Education

Mattituck family gears up for back to school

With a crisp in the air and a bouquet of freshly sharpened pencils on the horizon, summer’s stint has come to an end, with families gearing up for back to school next week. Many parents and students are itching for school to start, having exhausted all options for summer entertainment. 

The 2025-26 academic year promises new starts, new memories, new class superlatives and new course loads for North Fork students. It also bears a cost for families, shopping for new backpacks, new supplies and even new outfits to put the best foot forward in the new year.  

National reports show a spike in back-to-school spending due to the potential impacts of tariffs and inflation.

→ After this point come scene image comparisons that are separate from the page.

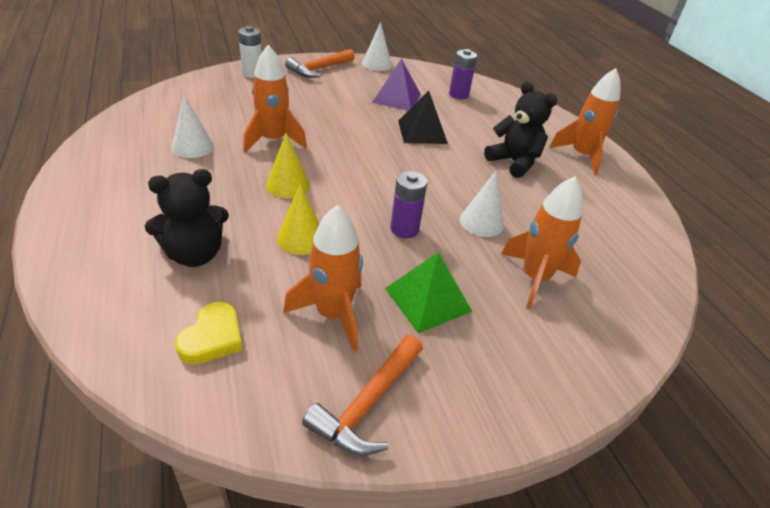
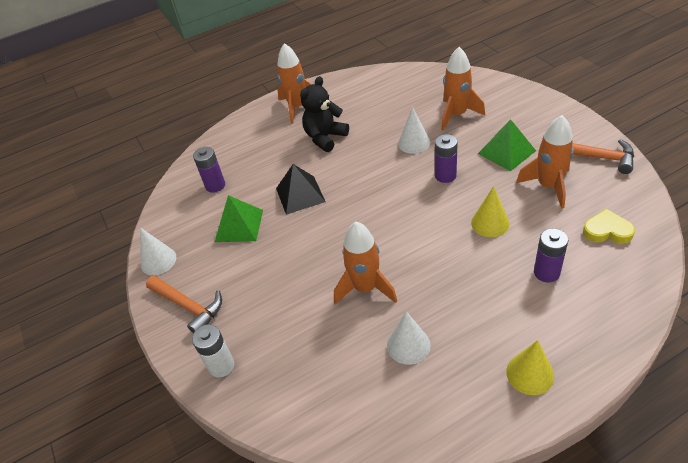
camera: 90 degrees left, 5 degrees up
(195, 254) = (546, 272): black teddy bear -> purple battery
(288, 185) = (430, 253): yellow cone -> yellow cone (530, 374)
(396, 98) = (239, 225): purple pyramid -> green pyramid

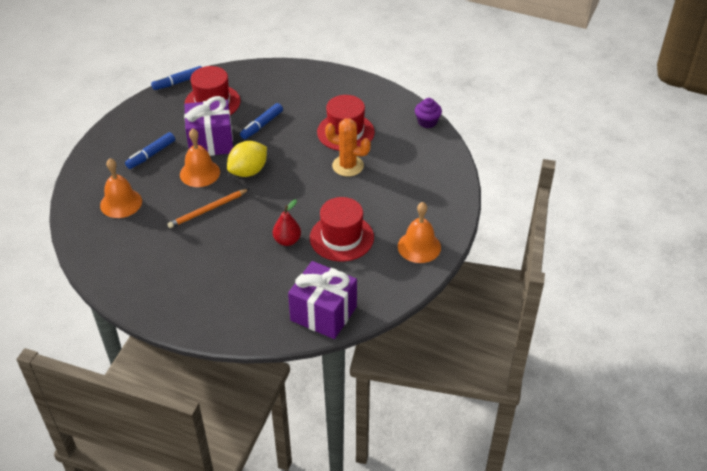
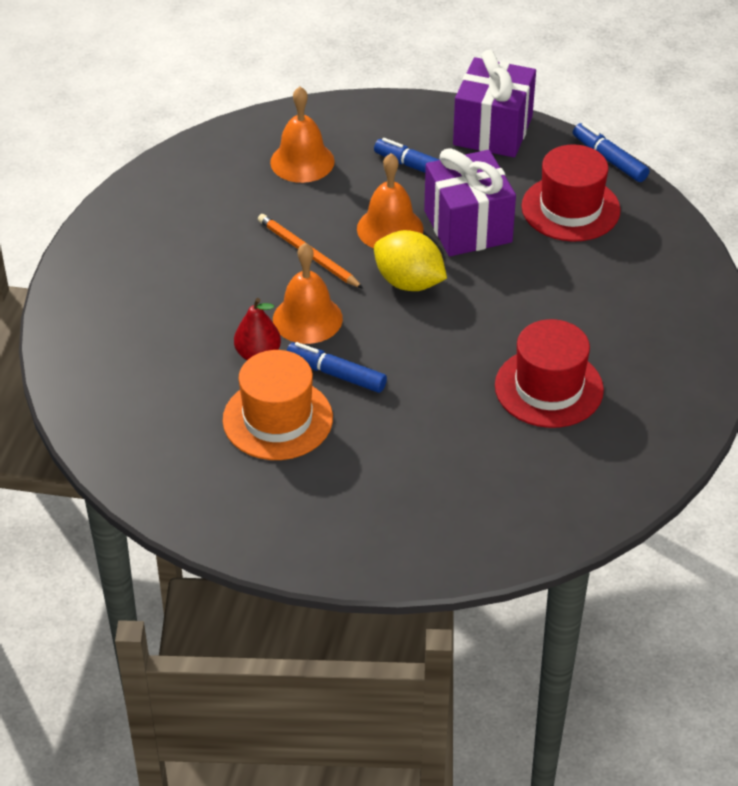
camera: 80 degrees right, 0 degrees up
(261, 125) = (531, 278): blue marker -> blue marker (336, 374)
(323, 313) = (109, 420): purple gift -> purple gift (493, 131)
(341, 237) = (277, 419): red hat -> orange hat
(348, 166) = (457, 403): orange cactus -> none
(419, 246) = (275, 523): orange bell -> orange bell (307, 319)
(427, 122) = (619, 501): purple cupcake -> none

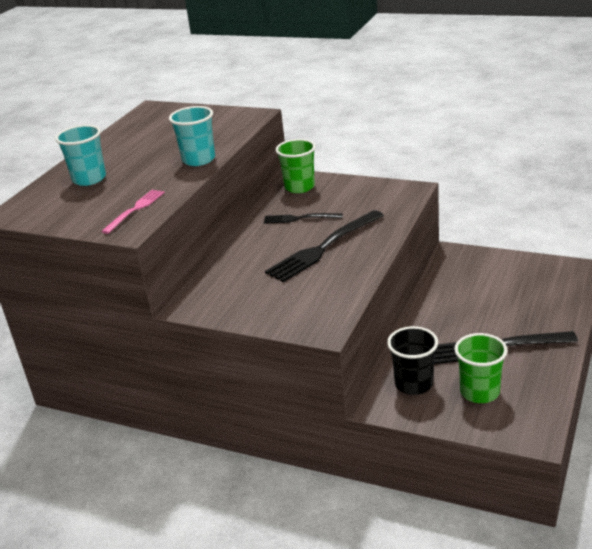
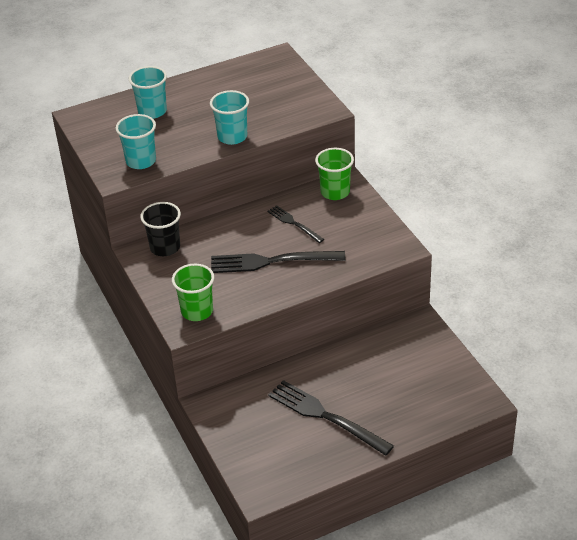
camera: 40 degrees right, 10 degrees up
(135, 209) = (141, 161): pink fork -> turquoise cup
(414, 384) = (245, 405): black cup -> black cup (165, 247)
(479, 392) = (273, 441): green cup -> green cup (197, 311)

Back in May, the U.S. Bureau of Labor and Statistics reported a 9.4% increase in prices for educational books and supplies. The National Retail Federation estimated that shoppers with K-12 children are budgeting nearly $144 for school supplies.

Lisa Boyd, mother of Mattituck High School twin sophomores Alexander and Hannah, spoke with The Suffolk Times about the costs associated with their back to school hauls this year. 

The family spent roughly $200 at Staples, gathering a set of basics — pens, pencils, binders, paper and notebooks — a figure Ms. Boyd said was “less than years past” for the two students. 

“I feel like the teachers now aren’t dictating as much that you have to have this type of notebook, and they’re leaving it more up to the students to decide what’s best for their own personal organizational strategy,” Ms. Boyd said. 

Students at Mattituck High School haven’t received their list of supplies for classes yet, Ms. Boyd said, so additional needed supplies, such as course-specific calculators, could add to the school supply cost total in the coming weeks.

Between some new clothes and new sneakers for the twins and a new set of cleats for Hannah’s soccer season, the Boyd family spent several hundred dollars this year. However, since the start of the year will stay warm for a while before we’re all breaking out our sweaters, Ms. Boyd said a more extensive haul would be further down the line. 

“They’re wearing shorts and stuff, and I hesitate to buy anything real fall clothing wise because I don’t want them to outgrow it before they wear it,” Ms. Boyd said. “But we did go shopping and got a few new things.”

The teens are quite active with extracurriculars, jobs and community work — between NJROTC, Girl Scouts, soccer, sailing, historical society volunteer hours, theater and more activities split between the two. The busy schedule is something that’s almost a full-time job in itself, as Ms. Boyd works to figure out car pool schedules for different activities. 

Their packed schedules throughout the summer as teens is something that keeps them ready for the early morning alarms come Tuesday, Sept. 2 — a vast difference from preparing for the first days of elementary school. 

“They’re starting to make their mark on the world, really,” Ms. Boyd said. “They’re starting to do their own things, exploring their interests and seeing where that takes them — especially with them being twins, seeing how they each have their own directions they’re going in.”

New York students face a new challenge this year: keeping off their phones during school. The state-mandated bell-to-bell cellphone ban during the school day on school grounds goes into effect this September. Ms. Boyd expressed her support for the rule and said the family has had conversations about the mandate at home. 

“I think some parents were afraid of, if God forbid there was an emergency,” she said. “You know, there’s ways to communicate within the school if my kids really need to reach me.”

This regulation is something that might take students a while to get used to, many of them having gotten phones during the Covid-19 pandemic and lockdown as a form of communication with one another, but it’s one that Ms. Boyd is supportive of to eliminate distractions during school. 

“I think kids want to do it on their own, but it’s hard for them,” Ms. Boyd said of the regulation. “So having a real policy that will help them put their phones down and talk to each other or interact more,” is something she supports.